Re: [PATCH] rcutorture: Fix rcu_torture_pipe_update_one()/rcu_torture_writer() data race and concurrency bug

"Paul E. McKenney" <paulmck@xxxxxxxxxx> · Thu, 7 Mar 2024 11:47:35 -0800

On Thu, Mar 07, 2024 at 08:53:05AM -0500, Mathieu Desnoyers wrote:
> On 2024-03-06 22:37, Paul E. McKenney wrote:
> > On Wed, Mar 06, 2024 at 10:06:21PM -0500, Mathieu Desnoyers wrote:
> [...]
> > 
> > > As far as the WRITE_ONCE(x, READ_ONCE(x) + 1) pattern
> > > is concerned, the only valid use-case I can think of is
> > > split counters or RCU implementations where there is a
> > > single updater doing the increment, and one or more
> > > concurrent reader threads that need to snapshot a
> > > consistent value with READ_ONCE().
> > 
> [...]
> > 
> > So what would you use that pattern for?
> > 
> > One possibility is a per-CPU statistical counter in userspace on a
> > fastpath, in cases where losing the occasional count is OK.  Then learning
> > your CPU (and possibly being immediately migrated to some other CPU),
> > READ_ONCE() of the count, increment, and WRITE_ONCE() might (or might not)
> > make sense.
> > 
> > I suppose the same in the kernel if there was a fastpath so extreme you
> > could not afford to disable preemption.
> > 
> > At best, very niche.
> > 
> > Or am I suffering a failure of imagination yet again?  ;-)
> 
> The (niche) use-cases I have in mind are split-counters and RCU
> grace period tracking, where precise counters totals are needed
> (no lost count).
> 
> In the kernel, this could be:

Thank you for looking into this!

> - A per-cpu counter, each counter incremented from thread context with
>   preemption disabled (single updater per counter), read concurrently by
>   other threads. WRITE_ONCE/READ_ONCE is useful to make sure there
>   is no store/load tearing there. Atomics on the update would be stronger
>   than necessary on the increment fast-path.

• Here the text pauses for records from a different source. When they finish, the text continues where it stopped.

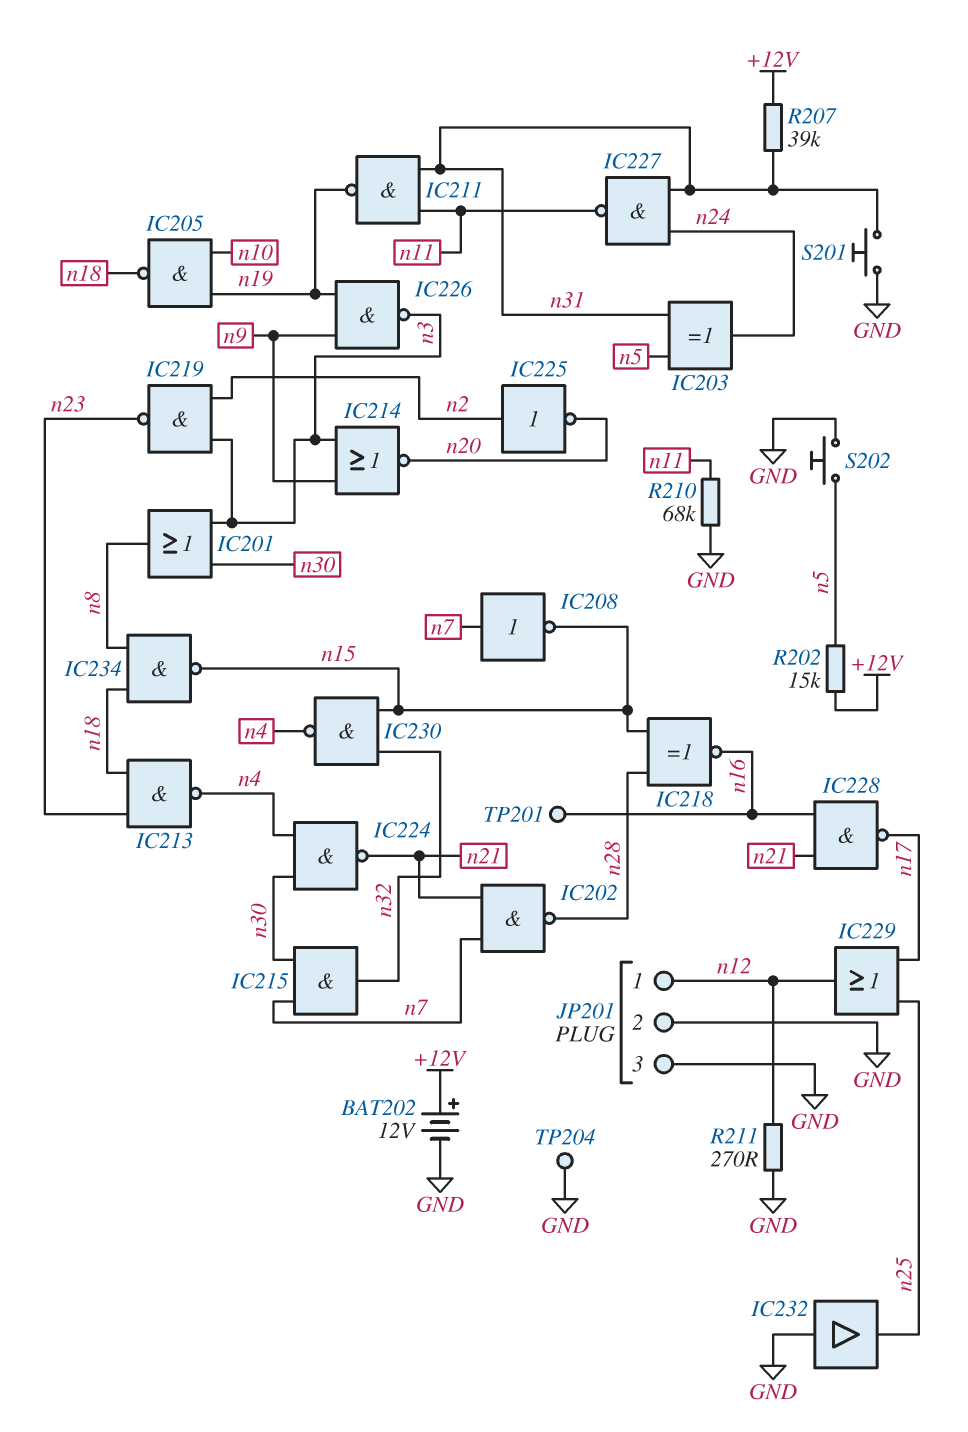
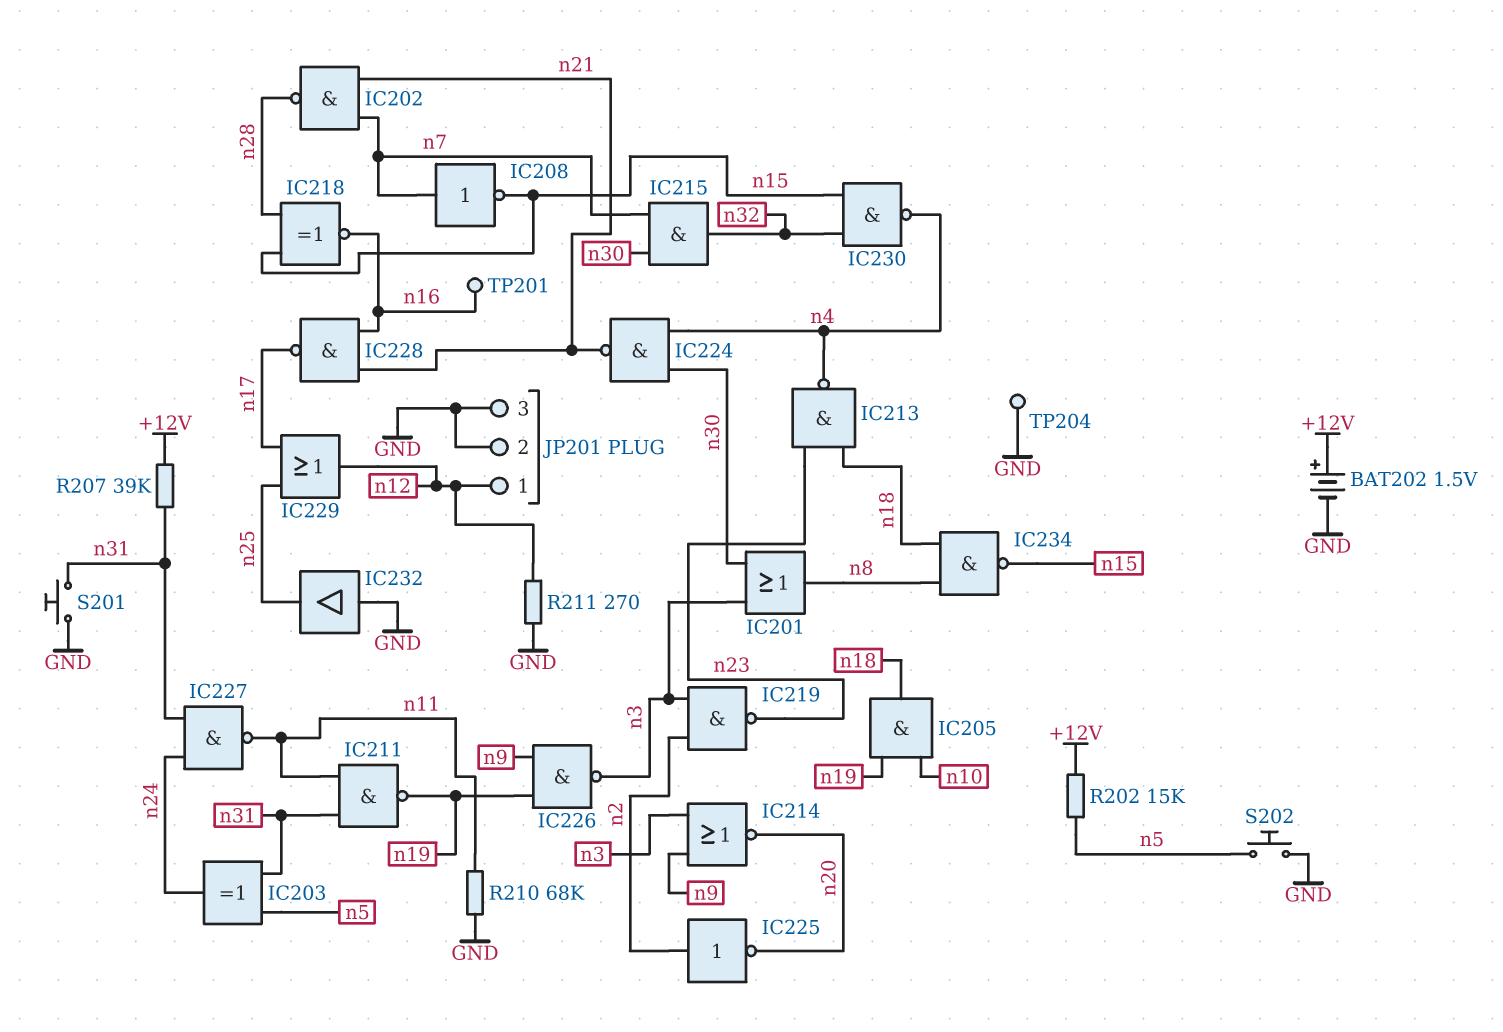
BAT202: 12V (plus +12V, minus GND) -> 1.5V (plus +12V, minus GND)
IC205: NAND (in n10, in n19, out n18) -> AND (in n10, in n19, out n18)

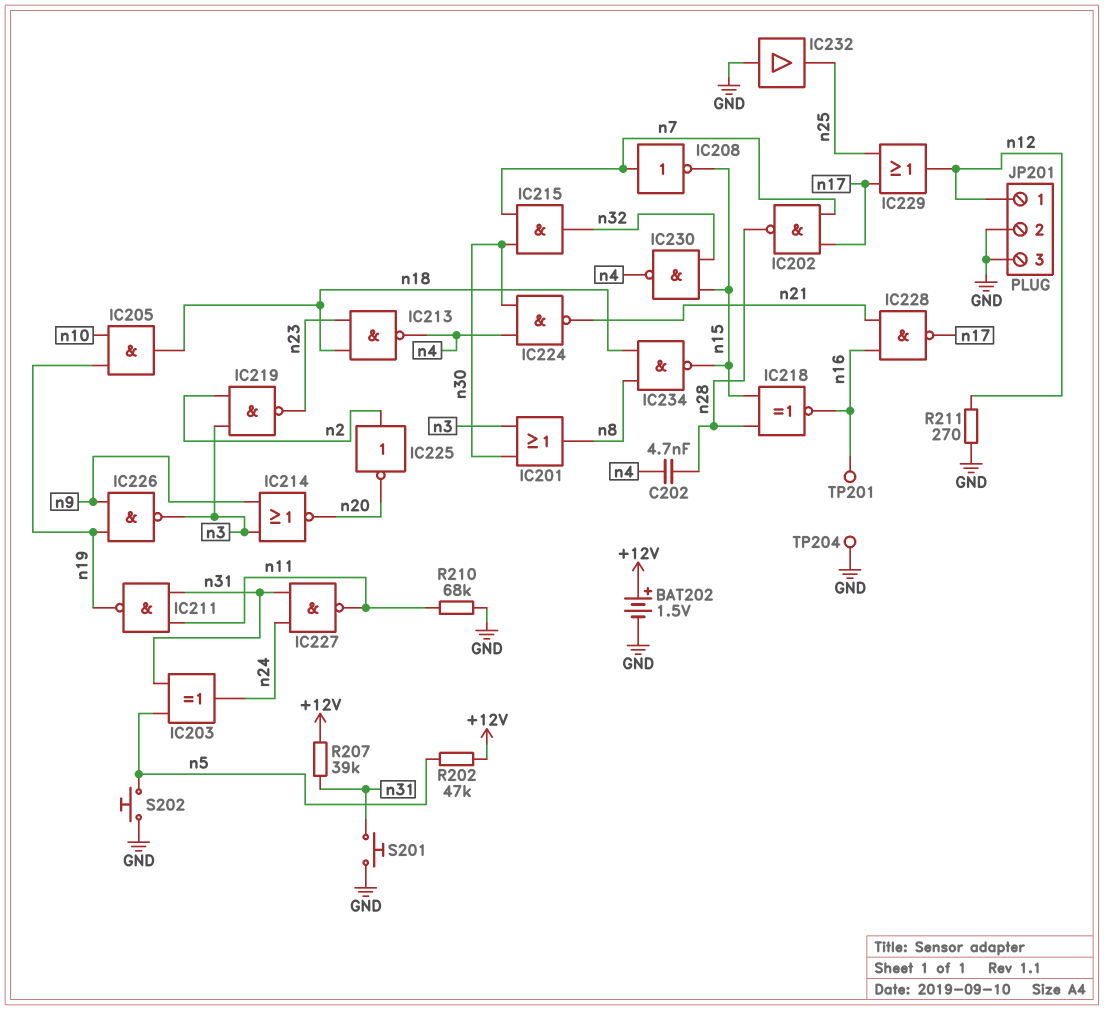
C202: none -> 4.7nF (n4, n28)
IC202: NAND (in n7, in n21, out n28) -> NAND (in n7, in n17, out n28)
R202: 15k (+12V, n5) -> 47k (+12V, n5)

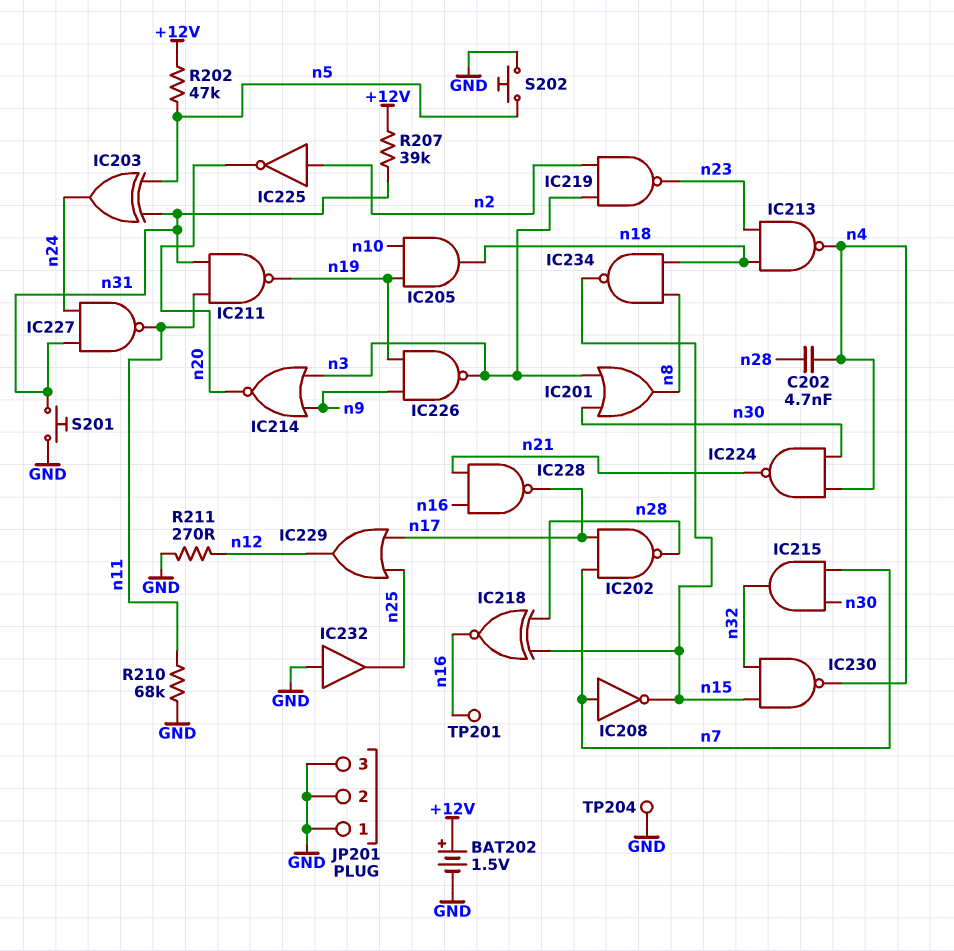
JP201 pin 1: n12 -> GND

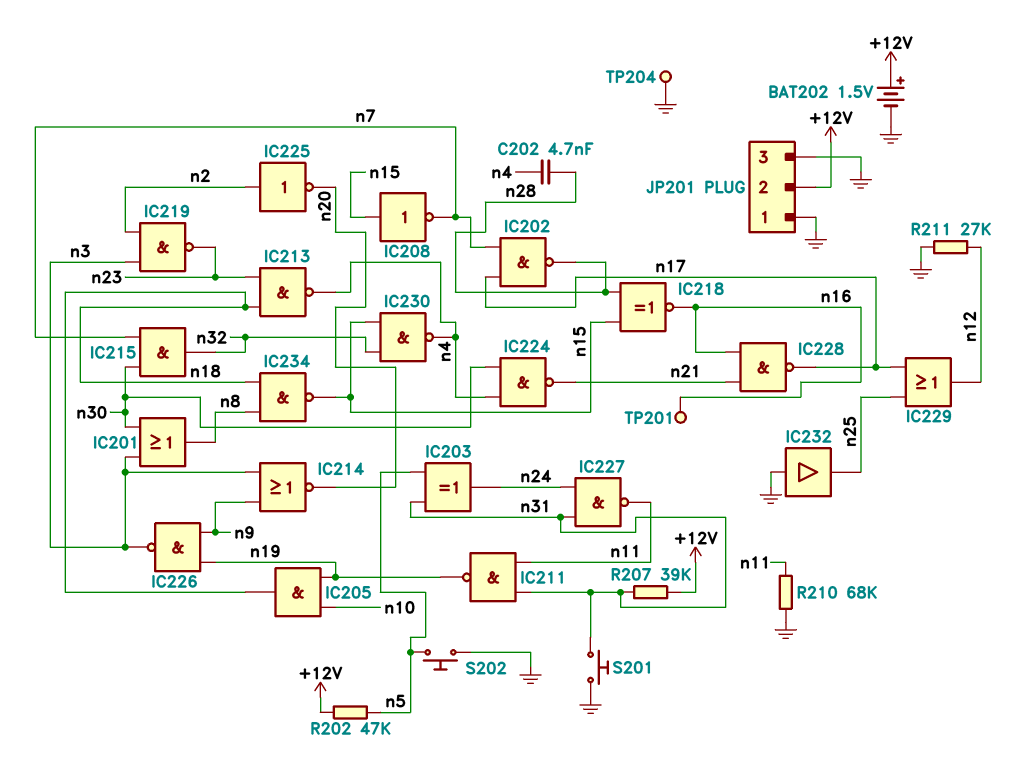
IC208: NOT (in n7, out n15) -> NOT (in n15, out n7)
JP201 pin 2: GND -> +12V
R211: 270 (GND, n12) -> 27k (GND, n12)

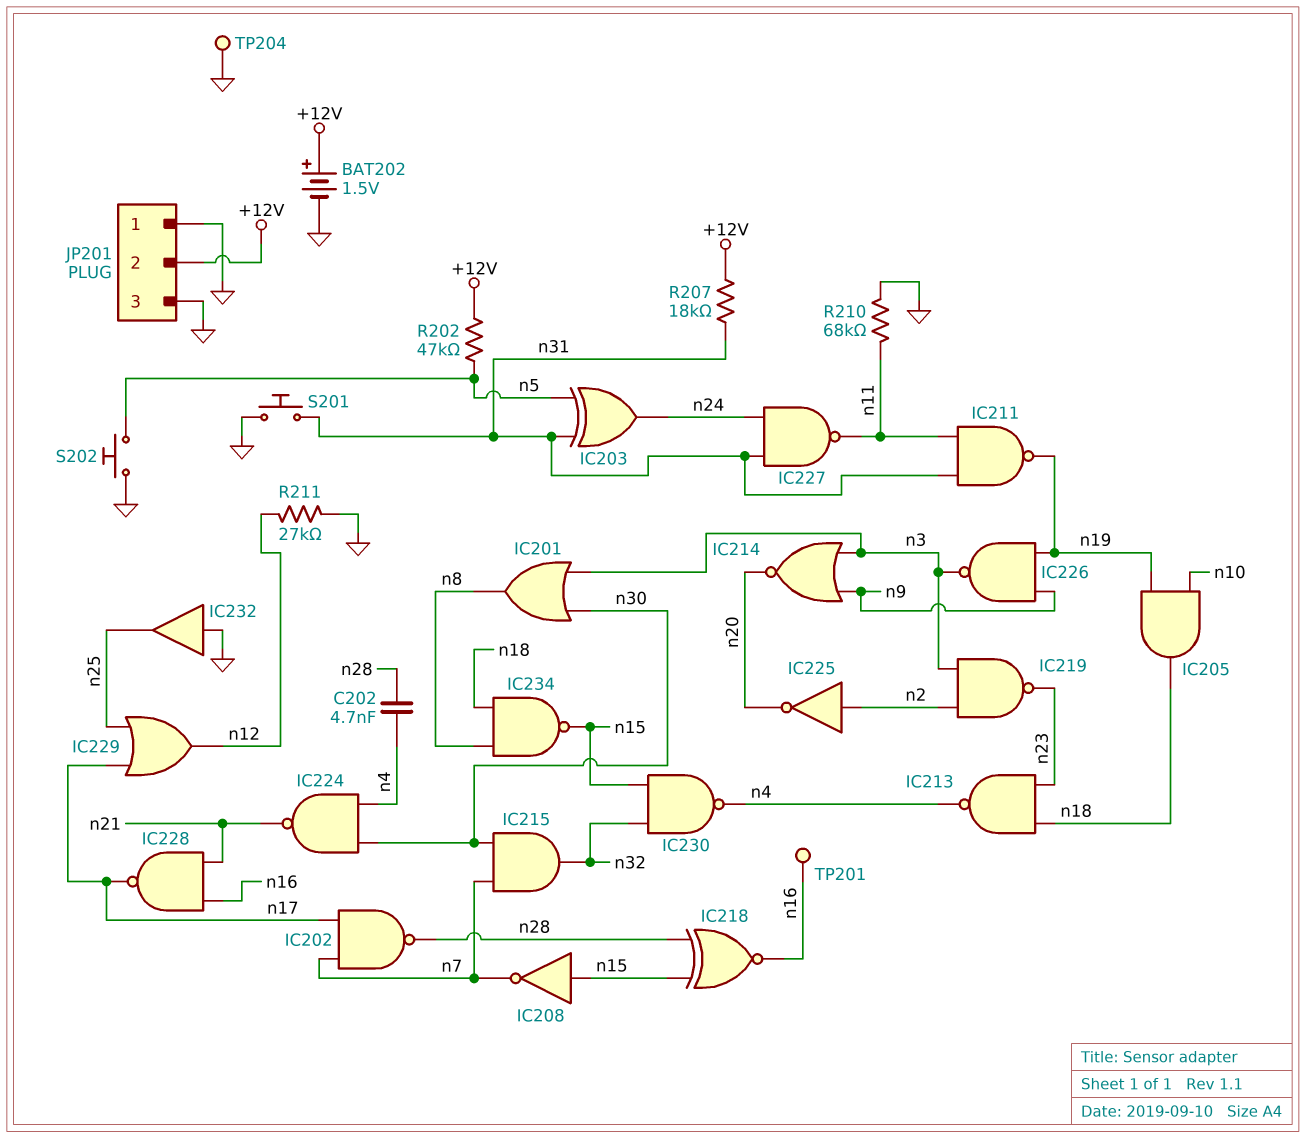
R207: 39k (+12V, n31) -> 18k (+12V, n31)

But if preemption is disabled, the updater can read the value without
READ_ONCE() without risk of concurrent update.  Or are you concerned about
interrupt handlers?  This would have to be a read from the interrupt
handler, given that an updated from the interrupt handler could result
in a lost count.

> - A per-thread counter (e.g. within task_struct), only incremented by the
>   single thread, read by various threads concurrently.

Ditto.

> - A counter which increment happens to be already protected by a lock, read
>   by various threads without taking the lock. (technically doable, but
>   I'm not sure I see a relevant use-case for it)

In that case, the lock would exclude concurrent updates, so the lock
holder would not need READ_ONCE(), correct?

> In user-space:
> 
> - The "per-cpu" counter would have to use rseq for increments to prevent
>   inopportune migrations, which needs to be implemented in assembler anyway.
>   The counter reads would have to use READ_ONCE().

Fair enough!

> - The per-thread counter (Thread-Local Storage) incremented by a single
>   thread, read by various threads concurrently, is a good target
>   for WRITE_ONCE()/READ_ONCE() pairing. This is actually what we do in
>   various liburcu implementations which track read-side critical sections
>   per-thread.

Agreed, but do any of these use WRITE_ONCE(x, READ_ONCE(x) + 1) or
similar?

> - Same as for the kernel, a counter increment protected by a lock which
>   needs to be read from various threads concurrently without taking
>   the lock could be a valid use-case, though I fail to see how it is
>   useful due to lack of imagination on my part. ;-)

In RCU, we have "WRITE_ONCE(*sp, *sp + 1)" for this use case, though
here we have the WRITE_ONCE() but not the READ_ONCE() because we hold
the lock excluding any other updates.

> I'm possibly missing other use-cases, but those come to mind as not
> involving racy counter increments.
> 
> I agree that use-cases are so niche that we probably do _not_ want to
> introduce ADD_SHARED() for that purpose in a common header file,
> because I suspect that it would then become misused in plenty of
> scenarios where the updates are actually racy and would be better
> served by atomics or local-atomics.

I agree that unless or until we have a reasonable number of use cases, we
should open-code it.  With a big fat comment explaining how it works.  ;-)

							Thanx, Paul